Acta Microbiologica et Immunologica Hungarica
- Discipline: Microbiology, immunology
- Language: English
- Edited by: Dóra Szabó

Publication details
- Former name(s): Acta Microbiologica Academiae Scientiarum Hungaricae, Acta Microbiologica Hungarica
- History: 1954–present
- Publisher: Akadémiai Kiadó (Hungary)
- Frequency: Quarterly
- Impact factor: 2.298 (2021)

Standard abbreviations
- ISO 4: Acta Microbiol. Immunol. Hung.

Indexing
- CODEN: AMIHEF
- ISSN: 1217-8950 (print) 1588-2640 (web)
- LCCN: 94640278
- OCLC no.: 909429608

Links
- Journal homepage;

= Acta Microbiologica et Immunologica Hungarica =

Acta Microbiologica et Immunologica Hungarica (AMIH) is a quarterly peer-reviewed scientific journal covering medical microbiology and immunology. It was established in 1954 as Acta Microbiologica Academiae Scientiarum Hungaricae, changing its name to Acta Microbiologica Hungarica in 1983, and obtaining its current title in 1994. The journal is published by Akadémiai Kiadó on behalf of the Hungarian Academy of Sciences. The editor-in-chief is Dóra Szabó (Semmelweis University).

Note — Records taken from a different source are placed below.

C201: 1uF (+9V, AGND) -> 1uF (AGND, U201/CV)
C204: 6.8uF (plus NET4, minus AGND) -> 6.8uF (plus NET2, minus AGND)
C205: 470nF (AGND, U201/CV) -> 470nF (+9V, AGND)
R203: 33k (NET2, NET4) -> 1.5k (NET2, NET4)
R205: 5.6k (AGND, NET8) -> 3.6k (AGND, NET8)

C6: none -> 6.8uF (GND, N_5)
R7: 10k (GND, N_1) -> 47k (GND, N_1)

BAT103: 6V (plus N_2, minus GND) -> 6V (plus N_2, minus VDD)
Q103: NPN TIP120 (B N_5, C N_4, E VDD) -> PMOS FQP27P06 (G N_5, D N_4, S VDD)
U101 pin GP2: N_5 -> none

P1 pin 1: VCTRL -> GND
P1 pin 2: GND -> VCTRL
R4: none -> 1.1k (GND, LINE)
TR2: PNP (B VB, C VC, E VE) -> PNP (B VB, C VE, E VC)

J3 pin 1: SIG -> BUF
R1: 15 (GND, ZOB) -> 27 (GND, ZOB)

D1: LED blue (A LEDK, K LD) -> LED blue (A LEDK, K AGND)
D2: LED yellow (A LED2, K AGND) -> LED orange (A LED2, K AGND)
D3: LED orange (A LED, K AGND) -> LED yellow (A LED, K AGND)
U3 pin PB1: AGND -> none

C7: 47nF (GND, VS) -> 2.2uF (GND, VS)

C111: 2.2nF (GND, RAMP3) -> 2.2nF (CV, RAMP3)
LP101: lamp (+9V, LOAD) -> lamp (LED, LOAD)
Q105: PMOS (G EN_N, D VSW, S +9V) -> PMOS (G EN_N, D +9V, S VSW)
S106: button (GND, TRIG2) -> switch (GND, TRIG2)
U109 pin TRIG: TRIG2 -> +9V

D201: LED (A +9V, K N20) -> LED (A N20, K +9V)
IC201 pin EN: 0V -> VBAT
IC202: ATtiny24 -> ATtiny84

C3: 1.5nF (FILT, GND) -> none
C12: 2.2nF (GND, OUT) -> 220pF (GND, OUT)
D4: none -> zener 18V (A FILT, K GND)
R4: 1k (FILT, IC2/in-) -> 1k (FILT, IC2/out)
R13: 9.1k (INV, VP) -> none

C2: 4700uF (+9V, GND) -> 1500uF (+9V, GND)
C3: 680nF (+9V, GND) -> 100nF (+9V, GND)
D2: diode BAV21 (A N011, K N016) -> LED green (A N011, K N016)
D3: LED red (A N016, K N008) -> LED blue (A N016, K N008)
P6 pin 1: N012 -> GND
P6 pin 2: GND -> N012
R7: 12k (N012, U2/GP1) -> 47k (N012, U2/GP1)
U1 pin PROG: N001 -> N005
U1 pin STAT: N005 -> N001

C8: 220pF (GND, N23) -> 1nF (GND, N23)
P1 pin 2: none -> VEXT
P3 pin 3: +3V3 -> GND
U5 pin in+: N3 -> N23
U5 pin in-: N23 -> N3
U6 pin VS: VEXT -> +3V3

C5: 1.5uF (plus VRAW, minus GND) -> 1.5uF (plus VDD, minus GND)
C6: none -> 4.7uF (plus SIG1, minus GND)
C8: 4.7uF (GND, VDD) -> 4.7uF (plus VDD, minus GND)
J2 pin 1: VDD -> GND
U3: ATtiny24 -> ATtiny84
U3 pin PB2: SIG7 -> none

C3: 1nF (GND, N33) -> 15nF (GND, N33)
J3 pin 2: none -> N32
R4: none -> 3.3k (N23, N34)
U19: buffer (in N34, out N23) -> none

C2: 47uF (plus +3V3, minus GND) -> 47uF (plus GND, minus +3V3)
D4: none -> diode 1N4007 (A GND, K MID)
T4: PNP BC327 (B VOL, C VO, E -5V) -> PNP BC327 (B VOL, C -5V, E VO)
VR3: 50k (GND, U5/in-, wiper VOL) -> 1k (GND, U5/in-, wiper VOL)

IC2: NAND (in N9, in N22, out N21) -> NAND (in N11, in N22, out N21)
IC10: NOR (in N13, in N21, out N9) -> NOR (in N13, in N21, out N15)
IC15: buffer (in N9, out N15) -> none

==Abstracting and indexing==
The journal is abstracted and indexed in the following bibliographic databases:

- Biological Abstracts
- BIOSIS Previews
- CAB Abstracts
- Chemical Abstracts Service
- Embase
- Global Health
- Index Medicus/MEDLINE/PubMed
- Index Veterinarius
- Referativny Zhurnal
- Scopus
- Science Citation Index Expanded
- Veterinary Science Database

According to the Journal Citation Reports, the journal has a 2021 impact factor of 2.298.